La cathédrale Saint-Guy est construite à l’emplacement d’anciennes églises, et notamment d’une basilique. Pourquoi a-t-on décidé, sous le règne du roi de Bohême Jean de Luxembourg, en association sans doute avec son fils, le futur Charles IV, de la construction de cette cathédrale et pourquoi avoir fait appel à Mathieu d’Arras ?
« Il y a plusieurs points dans votre question. Pourquoi décider de la construction d’un nouvel édifice ? Eh bien très probablement parce que Jean de Luxembourg négociait pour obtenir la création d’un archevêché à Prague. Prague était jusqu’à un simple évêché, qui dépendait de l’archevêché de Mayence et il avait besoin d’obtenir l’autonomie politique et religieuse du royaume de Bohême. Il a donc souhaité que Prague devienne un archevêché de plein exercice, ce qui sera obtenu en 1344. Et le début de la construction de la nouvelle cathédrale coïncide très exactement avec le jour où le nouvel archevêque, Arnošt de Pardubice, reçoit le pallium archiépiscopal. Donc il s’agissait de construire une nouvelle cathédrale parce que l’église changeait de statut, devenait une cathédrale archiépiscopale.Voilà le premier point. Pourquoi ensuite Mathieu d’Arras ? C’est parce que l’on a cherché un architecte de grand talent, sans doute Jean de Luxembourg et son fils, le futur Charles IV, se sont-ils adressés effectivement à Avignon, qui était à cette époque le siège du pouvoir pontifical. On construisait à la même époque le Palais des papes à Avignon. Avignon était devenu la plaque tournante, une sorte de cœur, de centre, de la création architecturale et artistique dans toute l’Europe. C’est là, certainement, que l’on devait trouver les meilleurs architectes, comme on trouvait les meilleurs artistes, peintres, sculpteurs, orfèvres… »
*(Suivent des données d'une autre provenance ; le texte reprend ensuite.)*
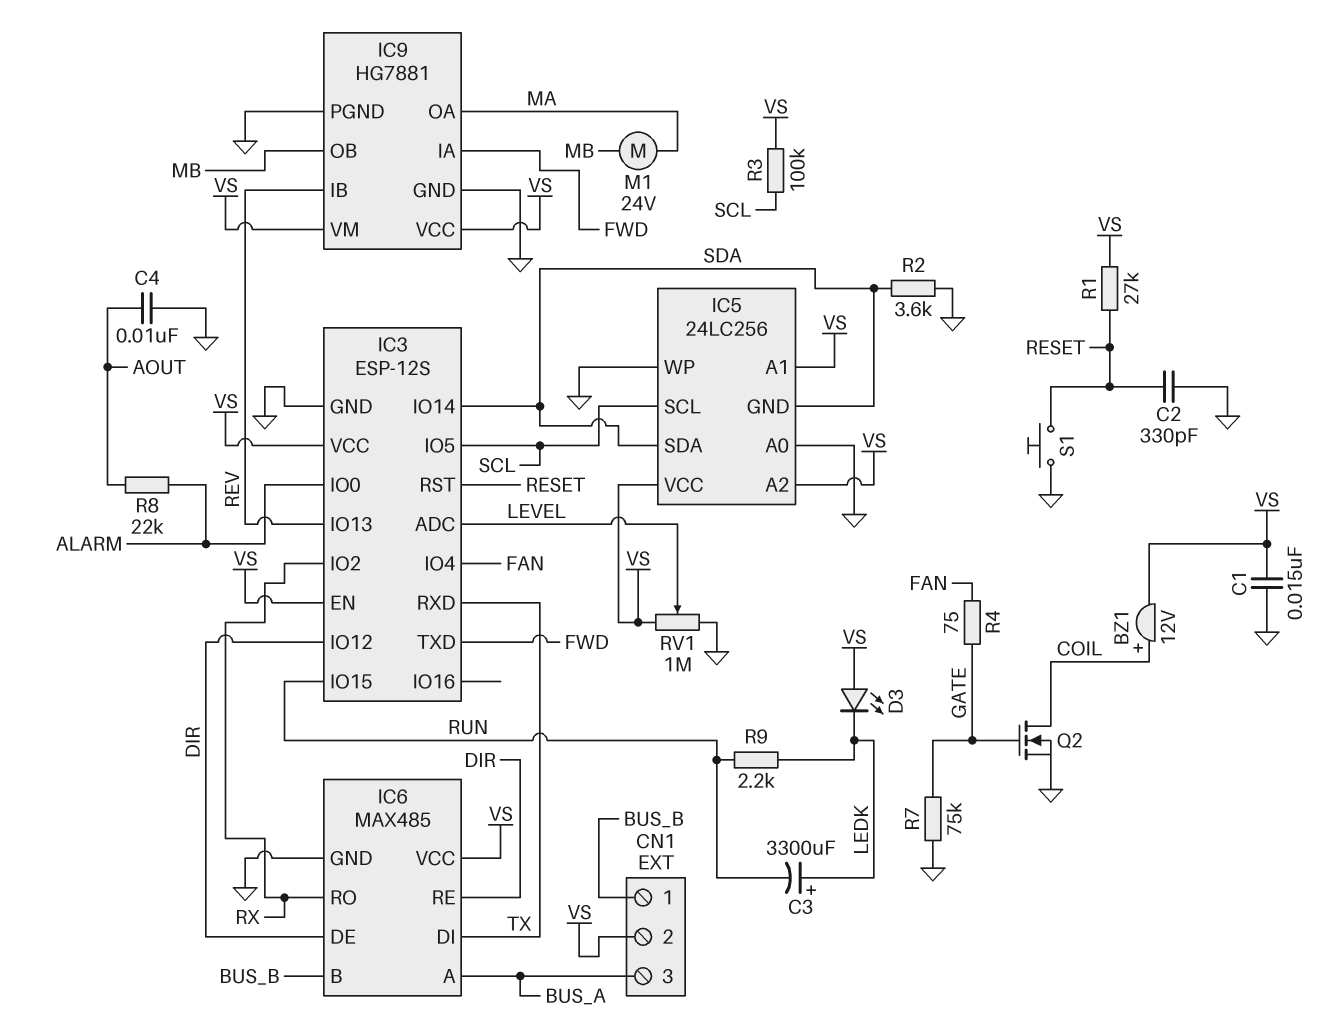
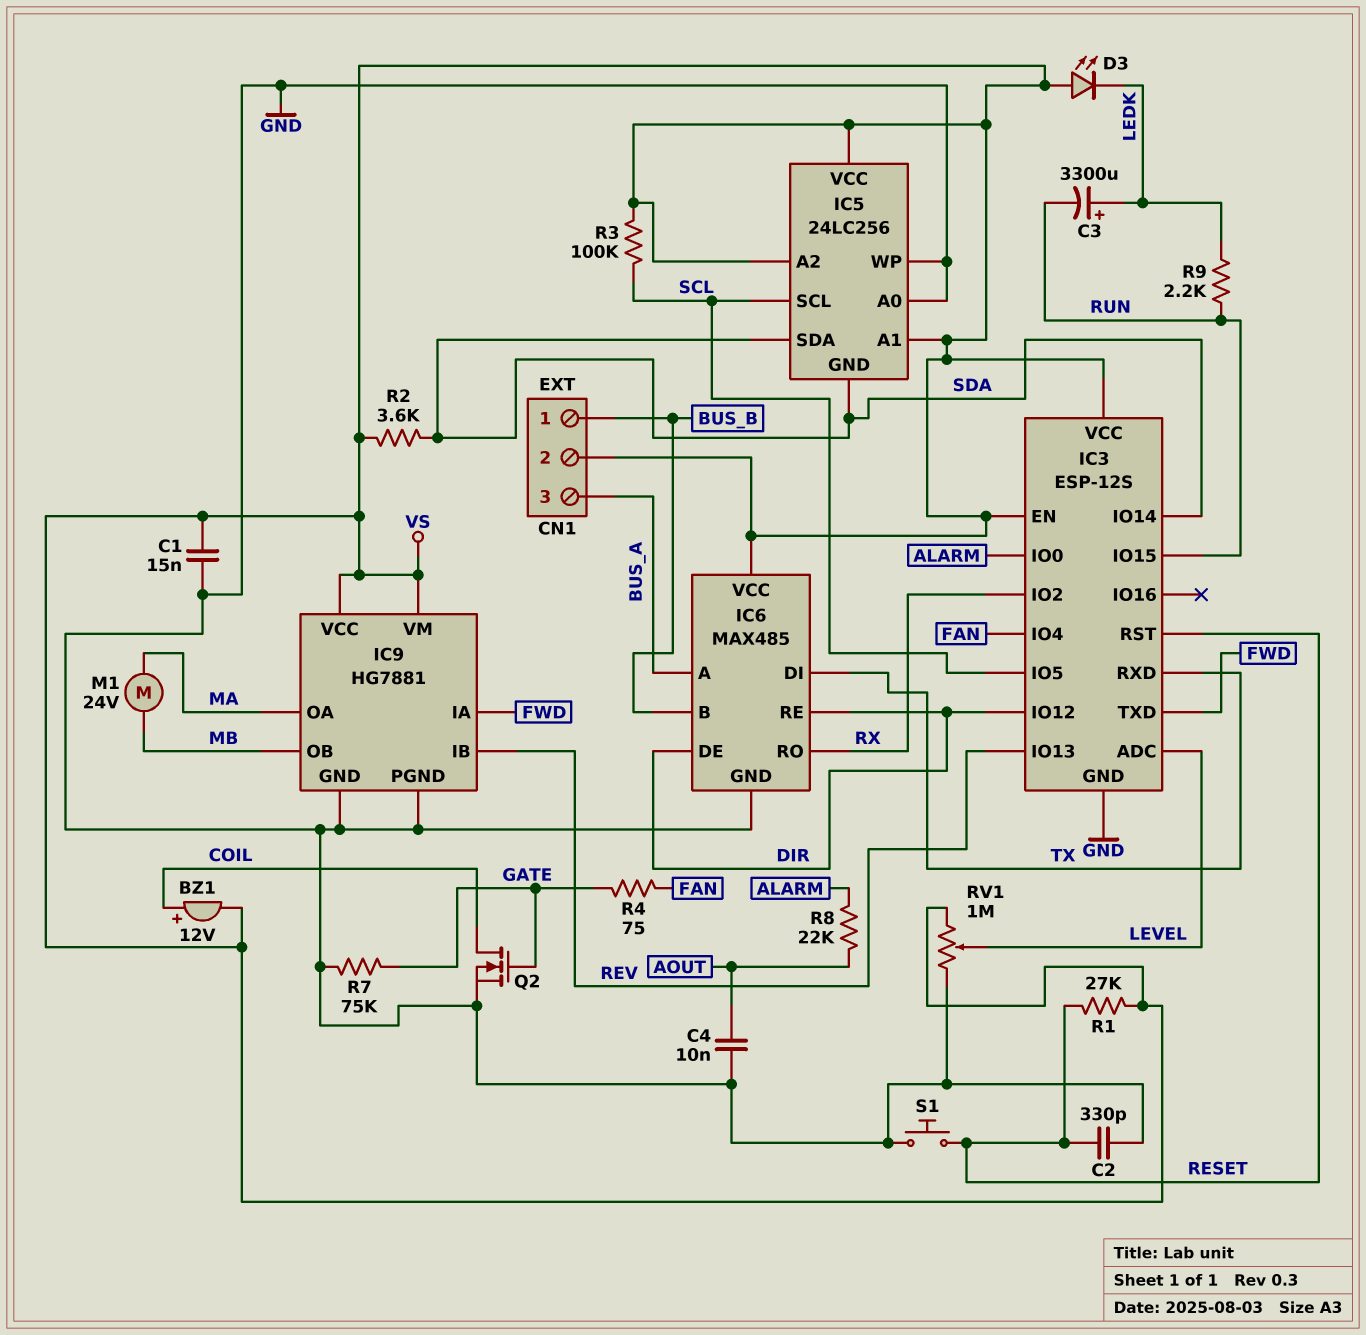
R2: 3.6k (GND, SDA) -> 3.6k (SDA, VS)

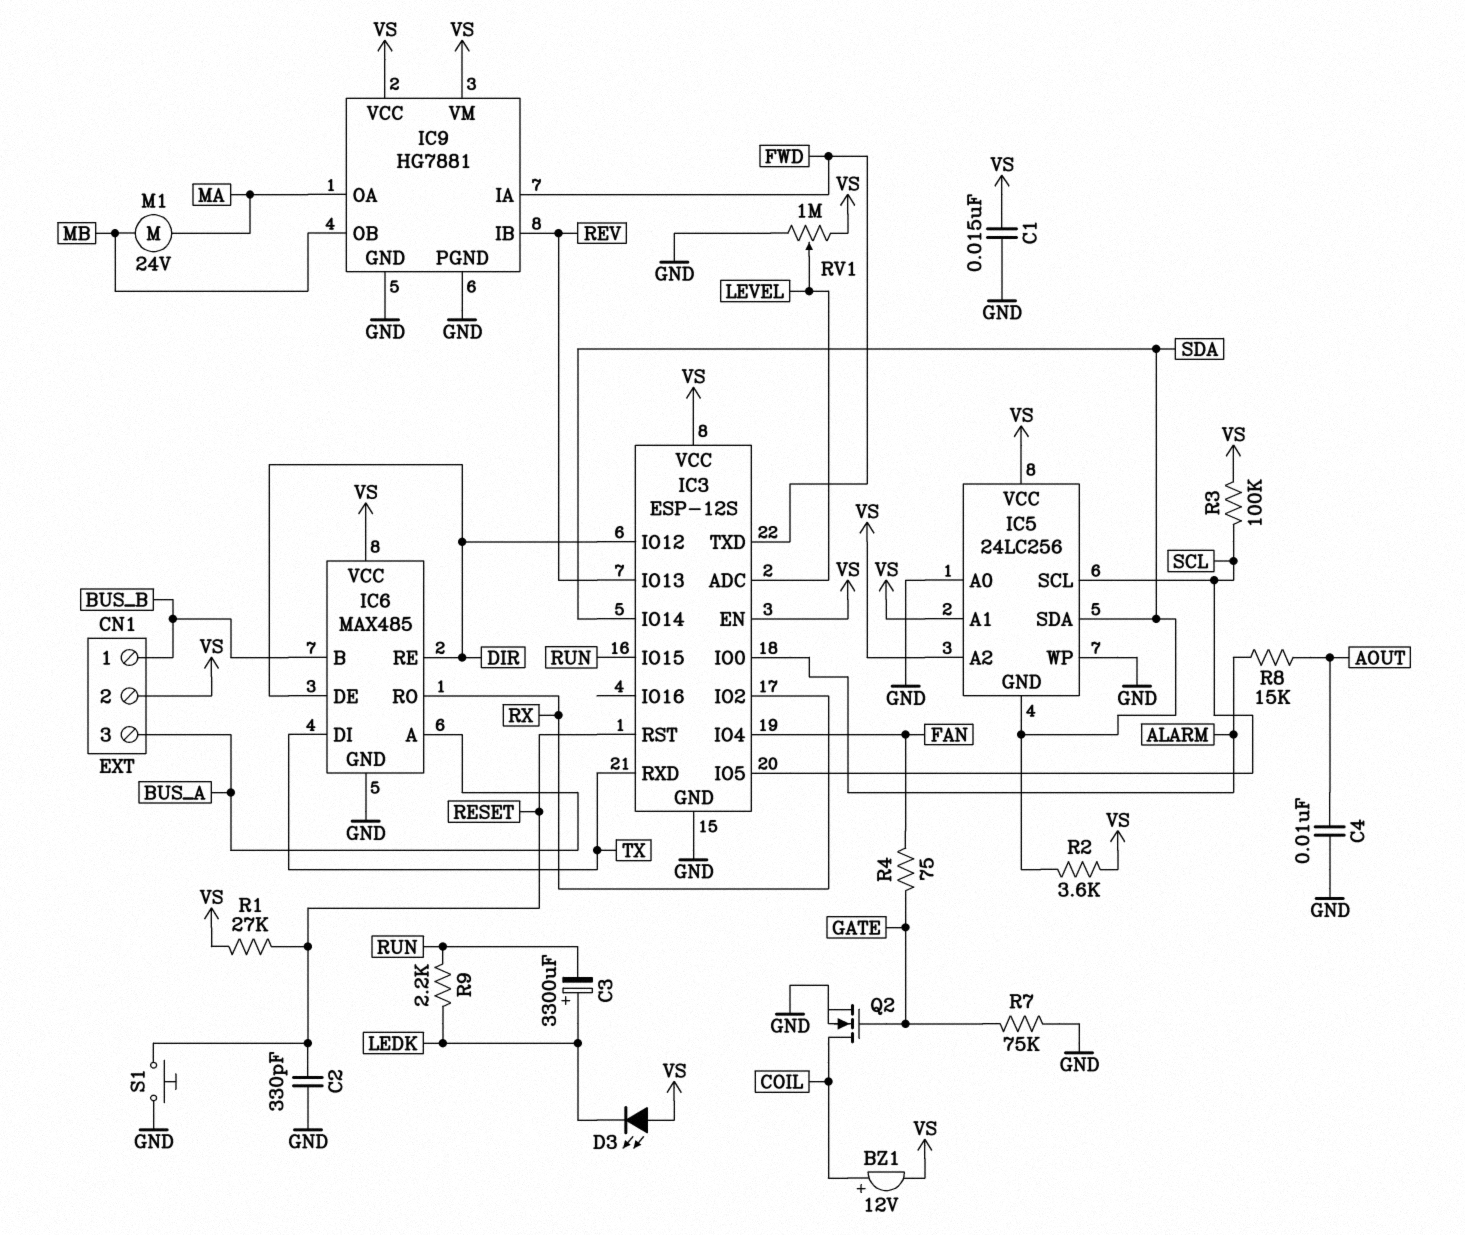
R8: 22k (ALARM, AOUT) -> 15k (ALARM, AOUT)

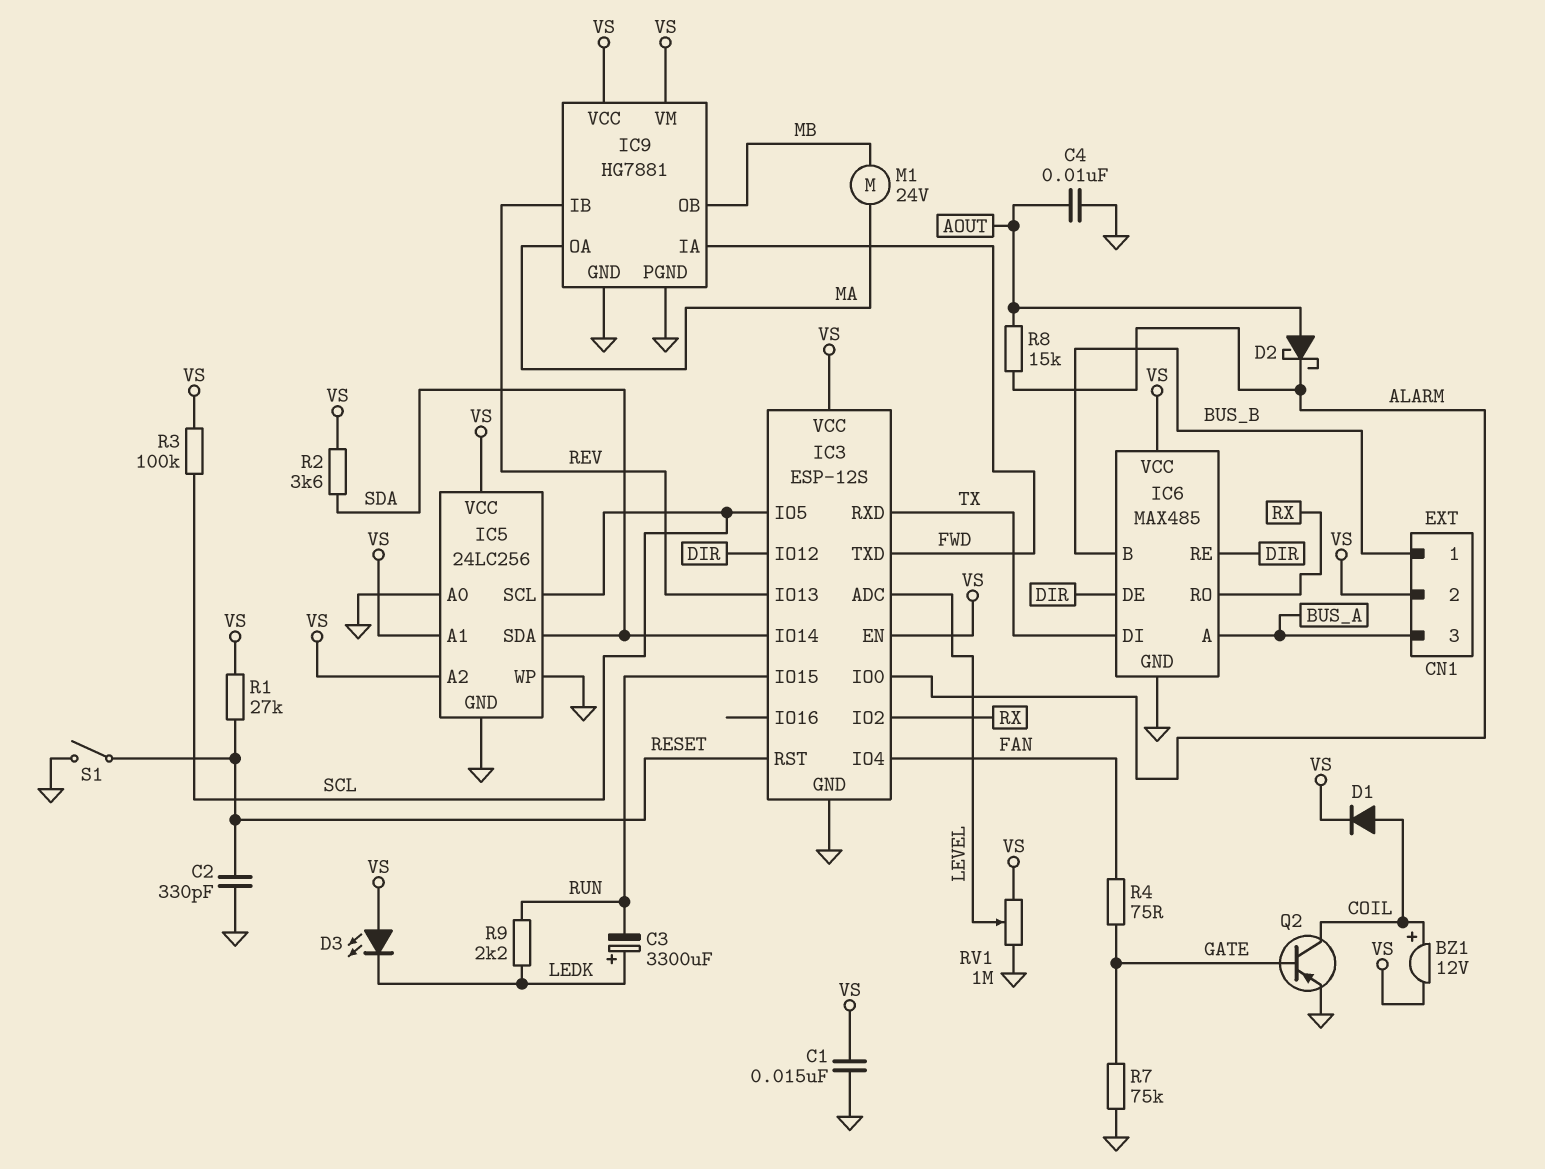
D1: none -> diode (A COIL, K VS)
D2: none -> schottky (A AOUT, K ALARM)
IC5 pin GND: SDA -> GND
Q2: NMOS (G GATE, D COIL, S GND) -> PNP (B GATE, C COIL, E GND)
S1: button (GND, RESET) -> switch (GND, RESET)

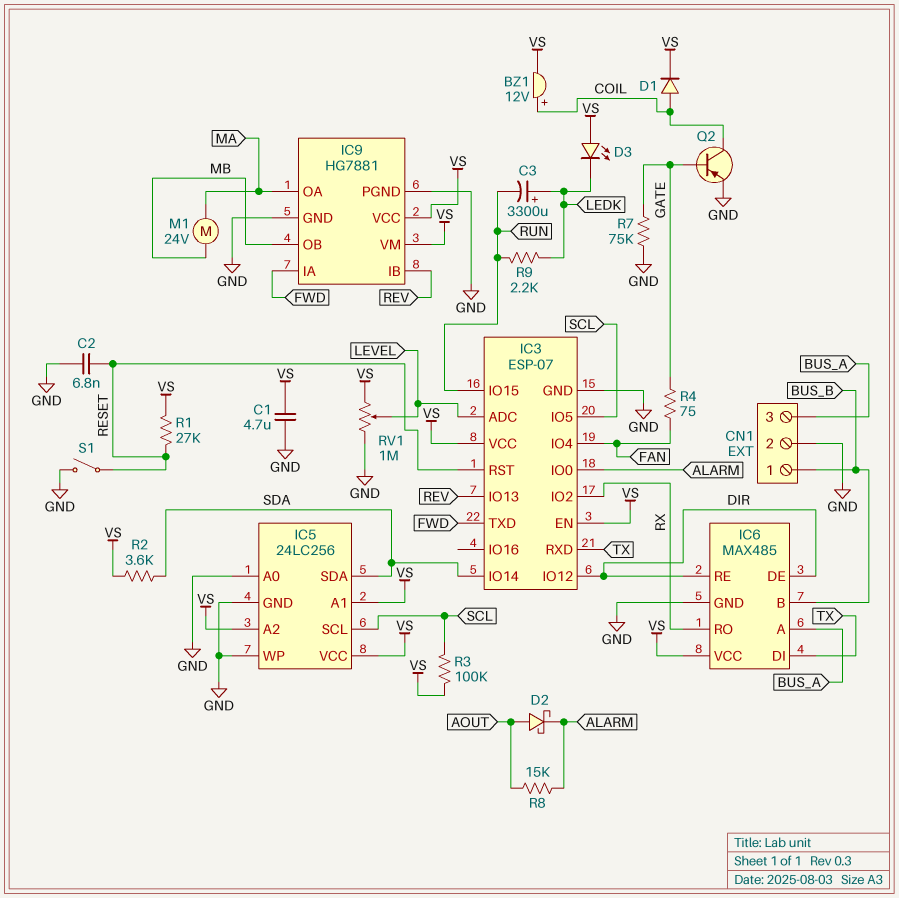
C1: 15nF (GND, VS) -> 4.7uF (GND, VS)
C2: 330pF (GND, RESET) -> 6.8nF (GND, RESET)
C4: 10nF (AOUT, GND) -> none
CN1 pin 2: VS -> GND
IC3: ESP-12S -> ESP-07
Au sein de cette cathédrale, dont la construction a été terminée bien plus tard, au XXe siècle, on trouve des représentations de Mathieu d’Arras. On en trouve une sur sa pierre tombale, retrouvée en 1928, même si les traits de son visage n’y sont pas visibles, et une autre donc avec son buste. Que pouvez-vous nous dire sur ce buste ?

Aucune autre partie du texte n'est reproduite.